US Democrats call in Feds: There's something phishy going on with our voter database

Um, yeah, it was an anti-phishing security test

Updated The Democratic National Committee (DNC) has called in the FBI after uncovering an apparent attack against its internal voter database system.

CNN reported that the DNC learned of the attempted phishing attack from cloud service provider DigitalOcean via Lookout, a mobile security firm that detected the malfeasance.

Miscreants had set up a counterfeit website in an attempt to hoodwink DNC staffers into handing over login credentials. This fake website was spam-vertised using bogus emails.

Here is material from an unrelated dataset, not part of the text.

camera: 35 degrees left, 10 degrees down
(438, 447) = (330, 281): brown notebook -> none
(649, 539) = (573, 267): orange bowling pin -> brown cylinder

The counterfeit website was designed to mimic Votebuilder, an internal service used by Democratic Party officials and campaigns across the US.

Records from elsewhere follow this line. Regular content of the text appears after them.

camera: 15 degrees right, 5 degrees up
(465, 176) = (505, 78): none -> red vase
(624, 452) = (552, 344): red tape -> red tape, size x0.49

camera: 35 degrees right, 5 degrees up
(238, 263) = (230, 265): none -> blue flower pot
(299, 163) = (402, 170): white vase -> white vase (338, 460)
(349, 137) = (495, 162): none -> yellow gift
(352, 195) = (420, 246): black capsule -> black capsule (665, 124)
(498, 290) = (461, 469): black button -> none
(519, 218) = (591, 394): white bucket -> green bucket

DigitalOcean removed the dodgy website as soon as it was alerted by Lookout.

DNC chief security officer Bob Lord, a former Yahoo! executive, reportedly briefed members about the attempted hack at a meeting of the Association of State Democratic Committees in Chicago on Wednesday. Lord called on the Trump administration to "take more aggressive steps to protect our voting systems".

This comes days after Microsoft said it had spotted bogus versions of conservative think tanks. The fake sites were likely set up as part of a so-called watering hole attack, ultimately aimed at either planting malware or harvesting the login credentials of visitors.

Microsoft also revealed that two current American senators may have been targeted by the same online attackers, as previously reported.

The operation, which targeted conservative think tanks and Republican senators that advocate tougher policies against Russia, has been blamed on APT28, elsewhere identified as a unit of Russian military intelligence (GRU).

APT28 has also been blamed for the hack-and-leak operation against the DNC and high-profile Clinton aides in the run-up to the 2016 US presidential election.

The latest instances of cyber malfeasance come three months ahead of the 2018 US midterm elections. It offers evidence of Russia's continued efforts to destabilise US institutions, a charge consistently denied by the Kremlin itself and only grudgingly supported by the Trump administration. ®


False alarm. Turns out that what the DNC thought was an attempted hack of its voter database was actually an anti-phishing security test run by officials in Michigan, unbeknown to the national organisation.

"The test, which mimicked several attributes of actual attacks on the Democratic party's voter file, was not authorized by the DNC, VoteBuilder nor any of our vendors," Lord told The Wall Street Journal.